The way ZoneAlarm works has always been pretty simple: whenever a program tries to open an Internet connection, you get a dialog telling you so, with options to grant or deny permission. You also can set programs as “trusted,” so that they don’t have to ask permission every time they connect, or ban a program from ever using net protocols.

There’s an option to set your default browser as trusted when you install or upgrade. ZoneLabs recommends selecting it in the installation instructions. I always de-select it, though, because I noticed it granted trusted status to Internet Explorer as well as my default browser (currently Firefox). I thought that was a poor implementation decision, but it was easy enough to override the default.
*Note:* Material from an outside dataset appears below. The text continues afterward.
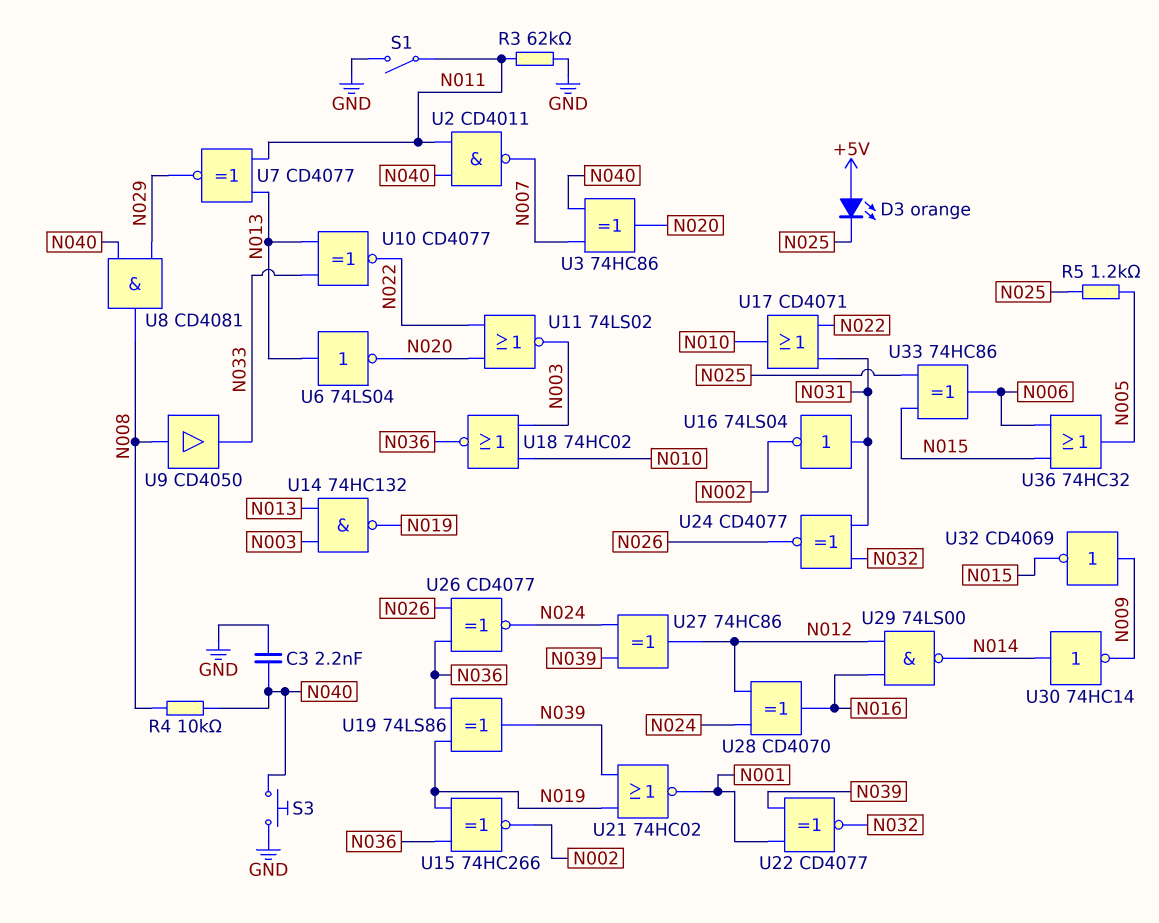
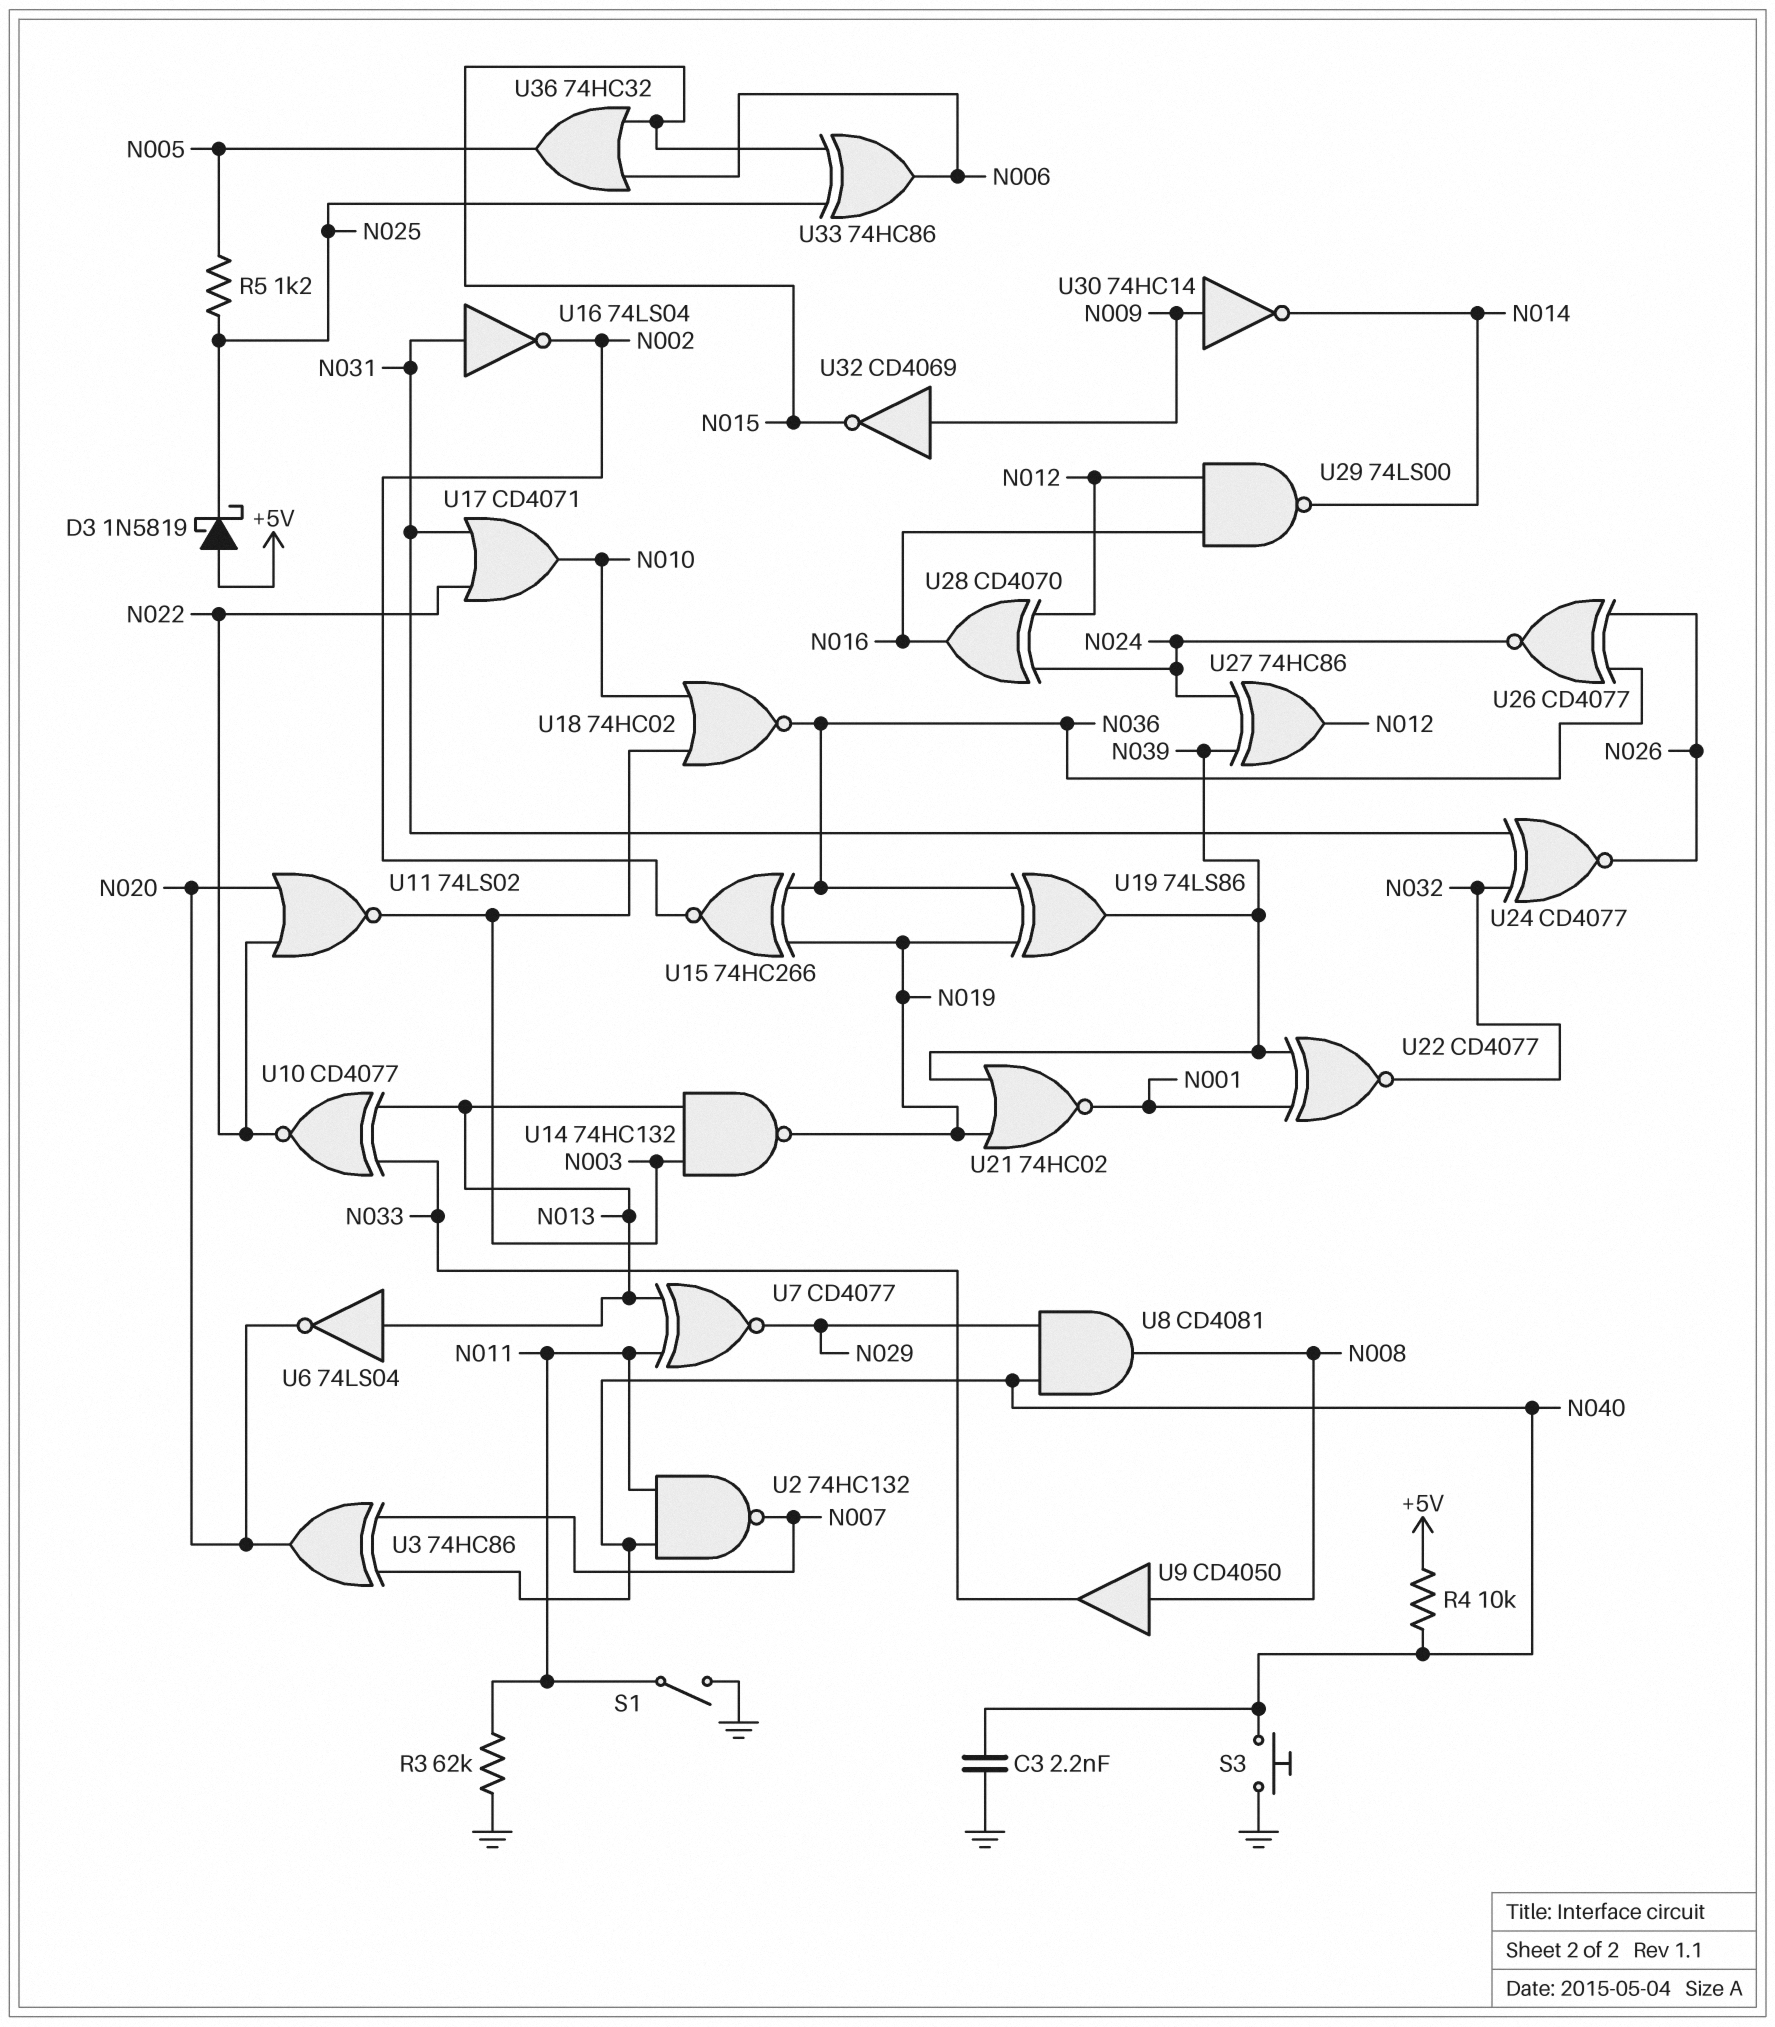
D3: LED orange (A +5V, K N025) -> schottky 1N5819 (A +5V, K N025)
R4: 10k (N008, N040) -> 10k (+5V, N040)
U2: NAND CD4011 (in N011, in N040, out N007) -> NAND 74HC132 (in N011, in N040, out N007)
U30: NOT 74HC14 (in N014, out N009) -> NOT 74HC14 (in N009, out N014)

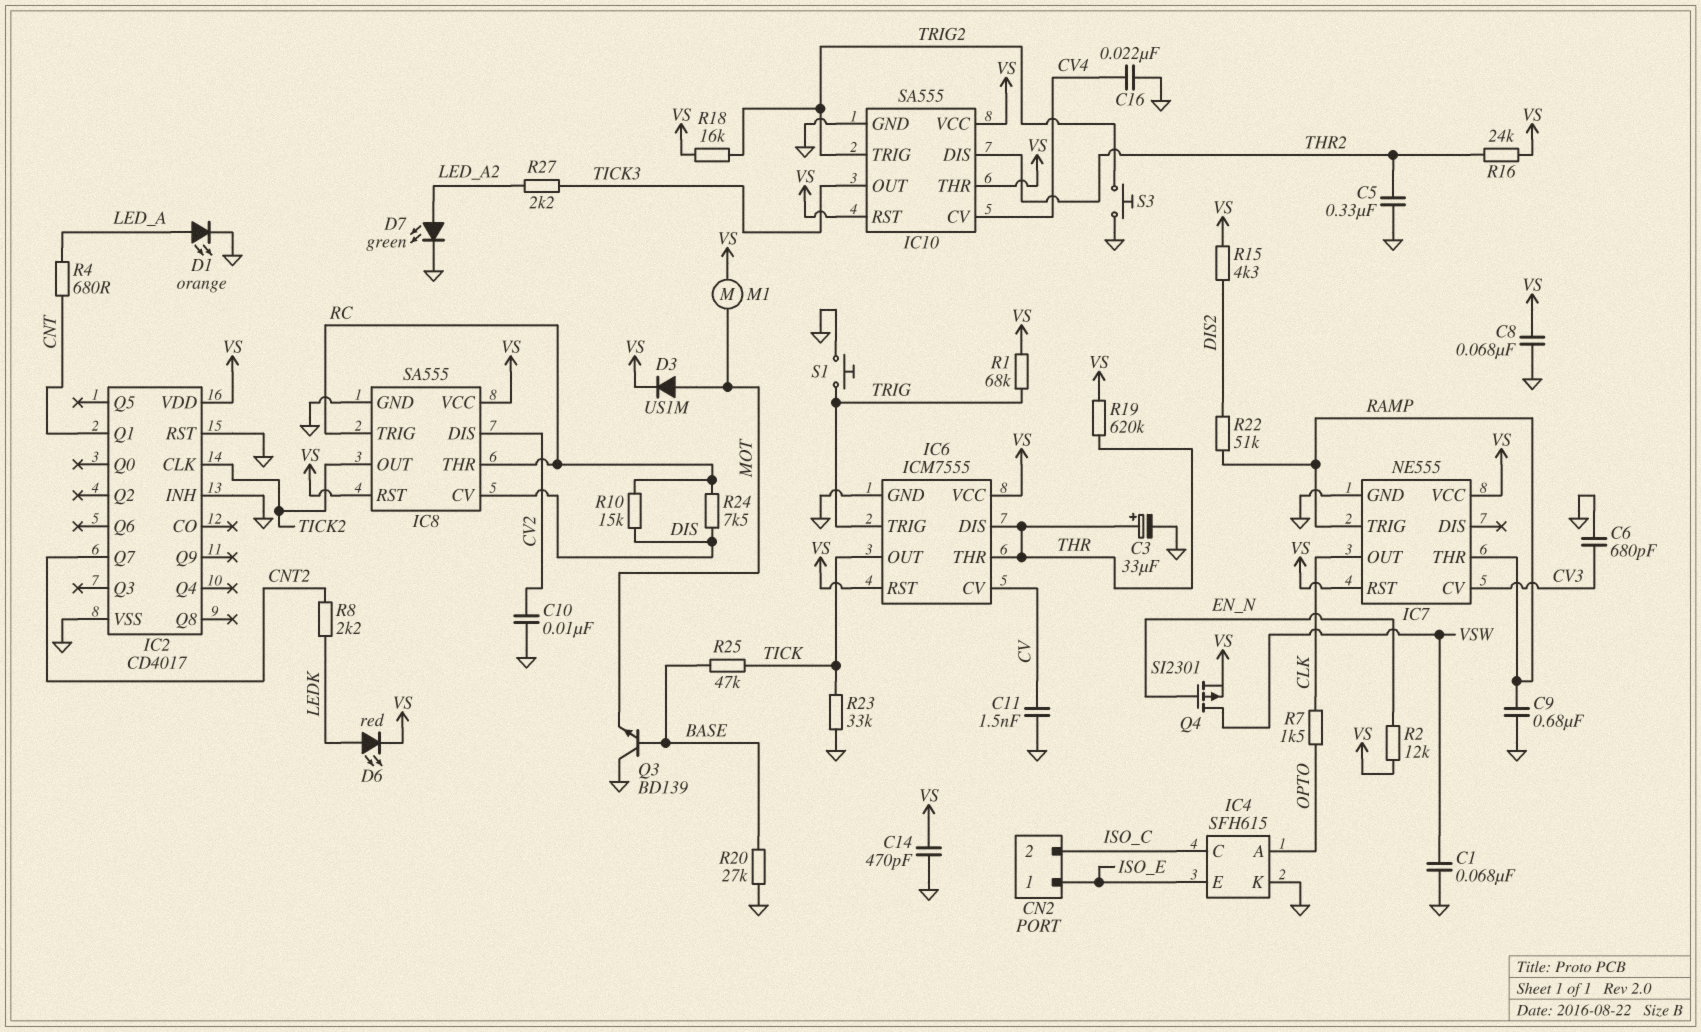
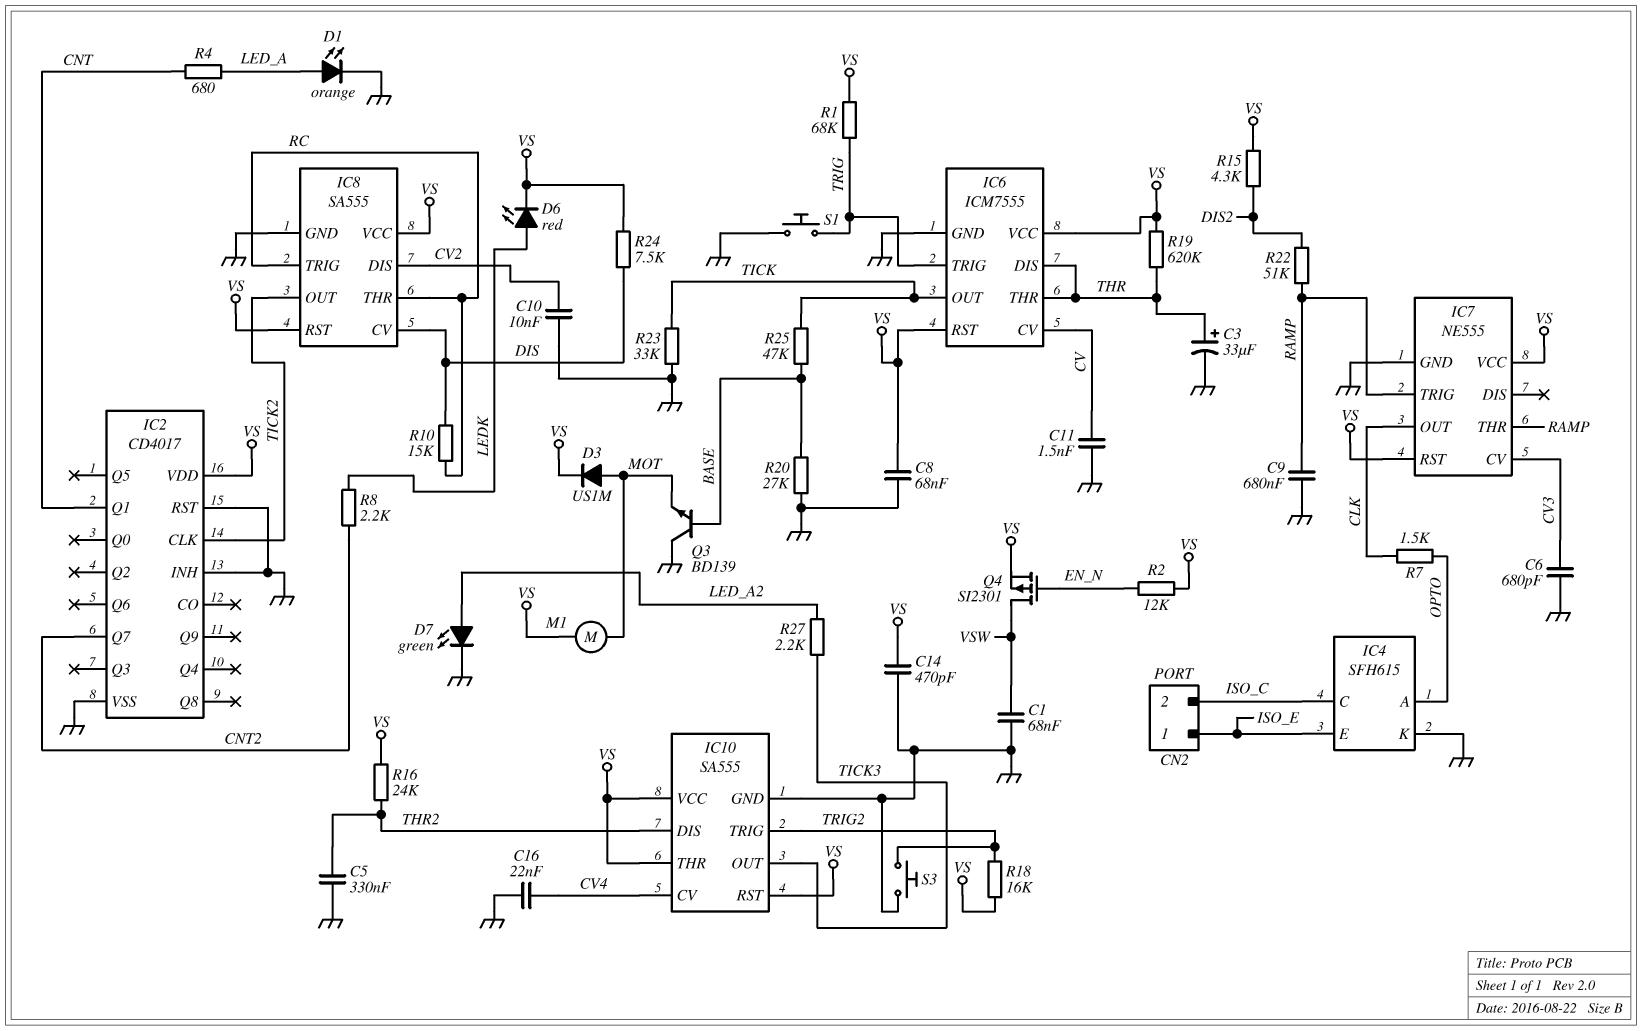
R24: 7.5k (DIS, RC) -> 7.5k (DIS, VS)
After I installed the 6.00.667.000 upgrade, several programs — including Microsoft Internet Explorer and Microsoft Outlook Express — were automatically set to trusted the first time they ran. They didn’t appear in the ZoneAlarm control panel as trusted programs beforehand, so I had no opportunity to deny them access until they’d run at least once.

That means I have no idea what other software on my computer could be pre-flagged as trusted until it runs and does something I haven’t unauthorized.

Gee, thanks. What was the whole point of a firewall again?

Not only did the update force me to trust some software that I’d rather not trust, it also refused to let me authenticate some command line ‘net utilities I do use. And — in the catory of heaping insults atop injuries — it didn’t even uninstall cleanly.* I lost most of a billable day dealing with the assorted ramifications, and still haven’t found anything I like as well as pre-6.0 667 ZoneAlarm. Meh.
* In fact, on my first attempt to uninstall, I let the program try to open a survey for me to explain why my disatisfaction had reached the “uninstall completely” point, and that locked the machine. But the program was still functional after reboot, so the crash doesn’t excuse the dirty uninstall.